## Saturday, June 25, 2016

### Choosing Between the Logit and Probit Models

I've had quite a bit say about Logit and Probit models, and the Linear Probability Model (LPM), in various posts in recent years. (For instance, see here.) I'm not going to bore you by going over old ground again.

However, an important question came up recently in the comments section of one of those posts. Essentially, the question was, "How can I choose between the Logit and Probit models in practice?"

I responded to that question by referring to a study by Chen and Tsurumi (2010), and I think it's worth elaborating on that response here, rather than leaving the answer buried in the comments of an old post.

So, let's take a look.

Putting the LPM entirely to one side (where,as far as I'm concerned, it rightly belongs!), the issue is whether a standard normal distribution, or a logistic distribution, is the better choice when it comes to modelling the link between our discrete dependent variable and the regressors (covariates). If we choose the normal distribution we end up with the so-called Probit model; and if we choose the logistic distribution we end up with the Logistic model.
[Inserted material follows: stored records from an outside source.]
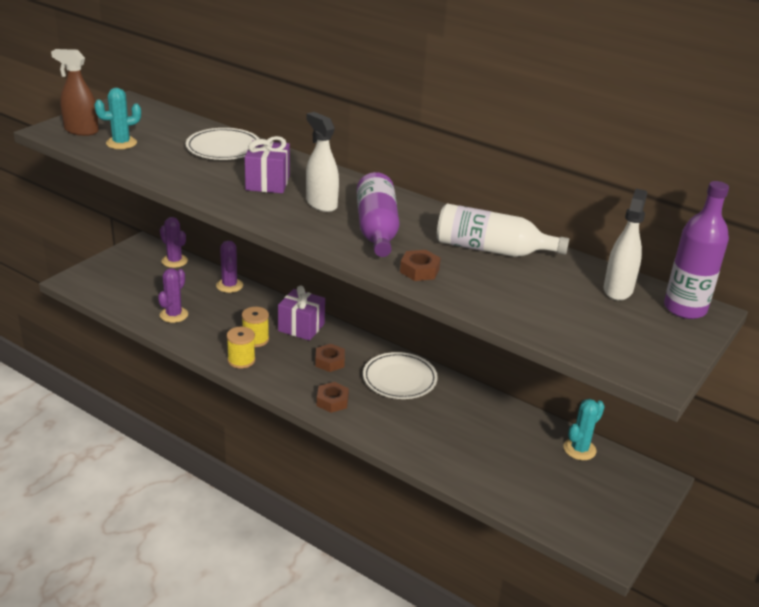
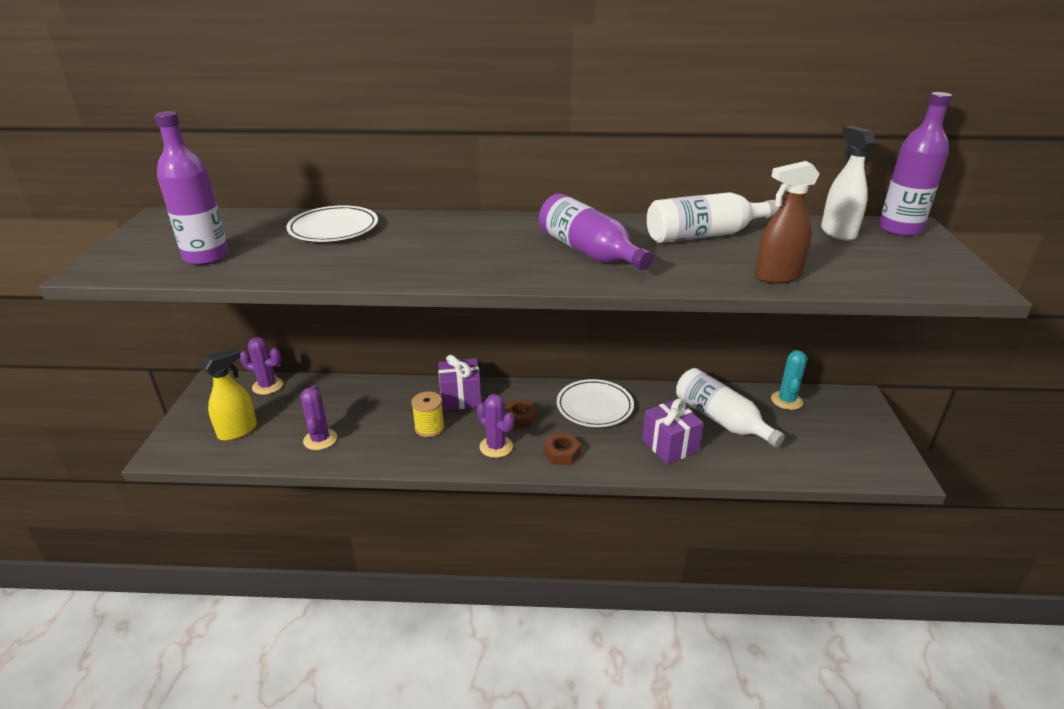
camera: 30 degrees left, 0 degrees up
(81, 131) = (137, 259): brown spray bottle -> brown spray bottle (777, 276)
(121, 143) = (206, 257): turquoise cactus -> purple bottle
(127, 285) = (238, 431): none -> yellow spray bottle
(229, 285) = (350, 387): purple cactus -> purple cactus (496, 447)
(241, 360) = (436, 454): yellow spool -> none
(267, 183) = (425, 245): purple gift -> purple gift (670, 445)
(321, 204) = (505, 247): white spray bottle -> none
(419, 270) = (679, 272): brown nut -> none
(496, 436) = (721, 419): none -> white bottle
Let's begin by asking, "how much are the results likely to differ when we make one of these choices or the other?"

The short answer is, "not very much, in general." So, this may seem to suggest that we can basically flip a coin when it comes to deciding whether to go the Logit route or the Probit route. However, it's not quite that simple.

Why not?

First,  the answer given above relates to the simple case where we have a binomial Logit or Probit model. That is, there are only two discrete choices for our qualitative variable. As soon as we move to the multinomial case, where there are three or more choices, the story changes fundamentally. In particular, the multinomial Logit  model is computationally simpler to implement than is the multinomial Probit model, and this may factor into our choice. On the other hand, there is the well-known problem associated with the "Independence of Irrelevant Alternatives" that arises with the multinomial Logit model, but not with the multinomial Probit model. So there are pros and cons when it comes to making this choice in the multinomial case.

Second, even when we restrict ourselves to the standard binomial (zero-one) case, there can be some marked differences between Logit and Probit results when we focus on the tails of the underlying distributions (e.g., Cox, 1966).
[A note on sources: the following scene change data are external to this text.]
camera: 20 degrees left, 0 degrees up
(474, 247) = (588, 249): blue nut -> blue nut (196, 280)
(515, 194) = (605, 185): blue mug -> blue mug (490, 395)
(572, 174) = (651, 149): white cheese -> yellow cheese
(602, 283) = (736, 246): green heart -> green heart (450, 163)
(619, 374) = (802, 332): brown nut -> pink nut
So, it's still interesting to think about whether we can come up with some formal statistical procedure to help us to decide between the Logit and Probit models, when we have the same (limited) dependent variable.

These two models are "non-nested", so a natural way to proceed is to use some information criterion or other to discriminate between them. This applies whether we're talking about a binomial model or a multinomial model. Note that this is not an example of hypothesis testing. Rather, we're effectively "ranking" the Probit and Logit models. (For some general comments about the use of information criteria in other contexts, see my earlier posts here and here.)

One of the few studies to evaluate the effectiveness of alternative information criteria to discriminate between Logit and Probit models is that by Chen and Tsurumi (2010). They consider five different criteria, namely:

1. The deviance information criterion (DIC).
2. The predictive deviance information criterion (PDIC).
3. The unweighted sum of squared errors (USSE).
4. The weighted sum of squared errors (WSSE).
5. Akaike's information criterion (AIC).
The main conclusions emerging from the Chen-Tsurumi paper are as follows, and they aren't all that encouraging:
• If the binary data that are being modelled are "balanced" (i.e., there is roughly a 50-50 split between the zero and one values), then none of the above information criteria are very effective at discriminating properly between the Logit and Probit models.
• If the data are "unbalanced", then only the DIC and AIC criteria are effective.
• The more information that is available about the higher moments of the underlying distribution of the binary data, the more effective are these criteria in the "unbalanced" case.
• Sample sizes of at least 1,000 or more are needed to be able to discriminate between the Logit and Probit models using this approach.
If these information criteria don't help us very much, is there some other way to choose between the Logit and Probit specifications?

Another option is to think of using a classical hypothesis test. As I noted above, the two models are non-nested, and this has to be taken into account. This approach is followed, for example, by Chambers and Cox (1967). First, they take the Logistic specification as the null hypothesis, and seek a power-maximizing test against the Probit alternative. Then they construct a test with the null and alternative hypotheses reversed.

Once again, the author's simulation experiments are not particularly encouraging, and relatively large sample sizes are needed for the tests to have appreciable power.

In summary, if you're really concerned about discriminating/selecting between the Logit and Probit models, then there are some tools that are available, but they are only modestly effective.

There's certainly some room for more research into this topic.

References

Chambers, E. A. and D. R. Cox, 1967. Discrimination between alternative binary response models. Biometrika, 54, 573–578.

Chen, G. and H. Tsurumi, 2010. Probit and logit model selection. Communications in Statistics - Theory and Methods, 40, 159-175.

Cox, D. R., 1966. Some procedures connected with the logistic qualitative response curve. In Research Papers in Statistics: Festschrift for J. Neyman (F. N. David, ed.), Wiley, London.